In the context of her research, Byrnes explains, sensitivity to punishment tends to mean aversion to novelty, while sensitivity to reward translates as impulsivity. (“These are people who will go after the reward regardless of the punishment,” she says of the latter.) Sensation seekers may be pursuing either intensity of experience or novelty, or both.

Burn intensity is another important variable. Are the people who most dislike chili’s heat simply the ones who feel it most? To gauge individual variability, Hayes’ team gave out sample cups of water spiked with mounting concentrations of capsaicin.

“We expected that subjects who reported liking the burn would eat more spicy food,” Byrnes says, “and that’s what we found. We also expected those who reported eating more would have lower burn intensity, but we didn’t find any evidence of that.” The discrepancy may be due to variation in subjects’ own definitions of what constitutes spicy, she concedes, “but even without taking into account the possible differences in the actual grams of capsaicin ingested, we found some interesting relationships between personality traits and liking of spicy food.

“We expected the sensation-seekers to rate spicy meals higher, for example, and they did. But there was variation in their responses depending on the type of spicy meal. Some people like Asian cooking—which may include capsaicin but has other chemesthetic ingredients, too, like ginger and Wasabi—yet they don’t like chili barbecue. Why do they like one type of spicy and not another?”

Perhaps predictably, Byrnes reports, sensation seekers don’t seem as sensitive to the heat. “They don’t rate it as intense. And again we’re not sure if that means that biologically they’re not getting as much of a response, or if they’re desensitized, or if they are the type of person who went skydiving the day before, so the burn of capsaicin in relation to the rush of adrenalin doesn’t rate that high.”

There’s still a lot to sort out, in short. “Food choice,” Byrnes stresses, “is a really complex system that takes into account cultural expectations, the physical environment, cost, cravings—and as we’re learning, there may be genetic components, too. It isn’t easy to separate.”

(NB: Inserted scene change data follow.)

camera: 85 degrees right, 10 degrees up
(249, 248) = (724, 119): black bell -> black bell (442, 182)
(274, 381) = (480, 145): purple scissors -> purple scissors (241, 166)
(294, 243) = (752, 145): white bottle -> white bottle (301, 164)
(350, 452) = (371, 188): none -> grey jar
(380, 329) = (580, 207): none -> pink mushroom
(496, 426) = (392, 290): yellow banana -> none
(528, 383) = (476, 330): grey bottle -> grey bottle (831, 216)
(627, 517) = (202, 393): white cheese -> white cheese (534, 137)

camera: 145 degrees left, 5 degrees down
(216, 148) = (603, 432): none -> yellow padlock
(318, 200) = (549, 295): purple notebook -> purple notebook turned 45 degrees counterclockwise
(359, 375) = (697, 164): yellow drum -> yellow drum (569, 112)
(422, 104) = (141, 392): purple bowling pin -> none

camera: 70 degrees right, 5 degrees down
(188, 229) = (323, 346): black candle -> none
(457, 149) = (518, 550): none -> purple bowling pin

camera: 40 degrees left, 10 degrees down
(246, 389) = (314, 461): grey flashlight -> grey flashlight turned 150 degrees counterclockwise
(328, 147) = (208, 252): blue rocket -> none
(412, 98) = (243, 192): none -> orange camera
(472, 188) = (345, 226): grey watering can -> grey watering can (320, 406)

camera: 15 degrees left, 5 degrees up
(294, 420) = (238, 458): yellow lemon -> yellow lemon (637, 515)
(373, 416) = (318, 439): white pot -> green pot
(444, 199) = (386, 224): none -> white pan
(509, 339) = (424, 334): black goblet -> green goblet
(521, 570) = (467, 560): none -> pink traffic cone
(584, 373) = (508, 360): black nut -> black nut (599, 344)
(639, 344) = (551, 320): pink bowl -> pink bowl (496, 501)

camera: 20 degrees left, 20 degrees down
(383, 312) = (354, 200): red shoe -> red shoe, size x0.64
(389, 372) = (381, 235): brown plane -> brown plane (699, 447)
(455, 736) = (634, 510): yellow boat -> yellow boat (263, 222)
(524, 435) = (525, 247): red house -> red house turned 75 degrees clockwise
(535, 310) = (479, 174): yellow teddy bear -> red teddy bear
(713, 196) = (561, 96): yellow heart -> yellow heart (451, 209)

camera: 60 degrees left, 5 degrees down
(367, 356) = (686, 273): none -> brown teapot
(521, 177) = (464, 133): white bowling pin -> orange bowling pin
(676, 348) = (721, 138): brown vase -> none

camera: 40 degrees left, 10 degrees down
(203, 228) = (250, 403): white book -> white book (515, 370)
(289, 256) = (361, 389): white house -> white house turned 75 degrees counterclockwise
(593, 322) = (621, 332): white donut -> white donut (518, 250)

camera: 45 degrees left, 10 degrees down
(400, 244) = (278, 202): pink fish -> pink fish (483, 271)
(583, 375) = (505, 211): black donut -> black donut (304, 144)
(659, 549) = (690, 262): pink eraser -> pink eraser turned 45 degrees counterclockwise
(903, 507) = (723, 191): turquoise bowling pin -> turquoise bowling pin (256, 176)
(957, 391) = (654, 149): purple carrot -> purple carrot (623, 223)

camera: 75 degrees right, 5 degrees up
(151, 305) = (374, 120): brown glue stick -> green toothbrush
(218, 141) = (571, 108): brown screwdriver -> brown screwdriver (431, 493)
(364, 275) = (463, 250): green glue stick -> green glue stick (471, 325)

As for her own preferences, “I’m really adventurous with eating,” she confesses with a grin.

“I love spicy food.”

Nadia Byrnes, M.S., is a Ph.D. candidate in food science, nkb5009@psu.edu. Her adviser, John E. Hayes, Ph.D., is assistant professor of food science and director of the Sensory Evaluation Center, jeh40@psu.edu. Byrnes’ presentation, “Determining the relationship between personality variables and liking of spicy foods,” won second place in the Social and Behavioral Science category at Penn State’s annual Graduate Research Exhibition in March 2012.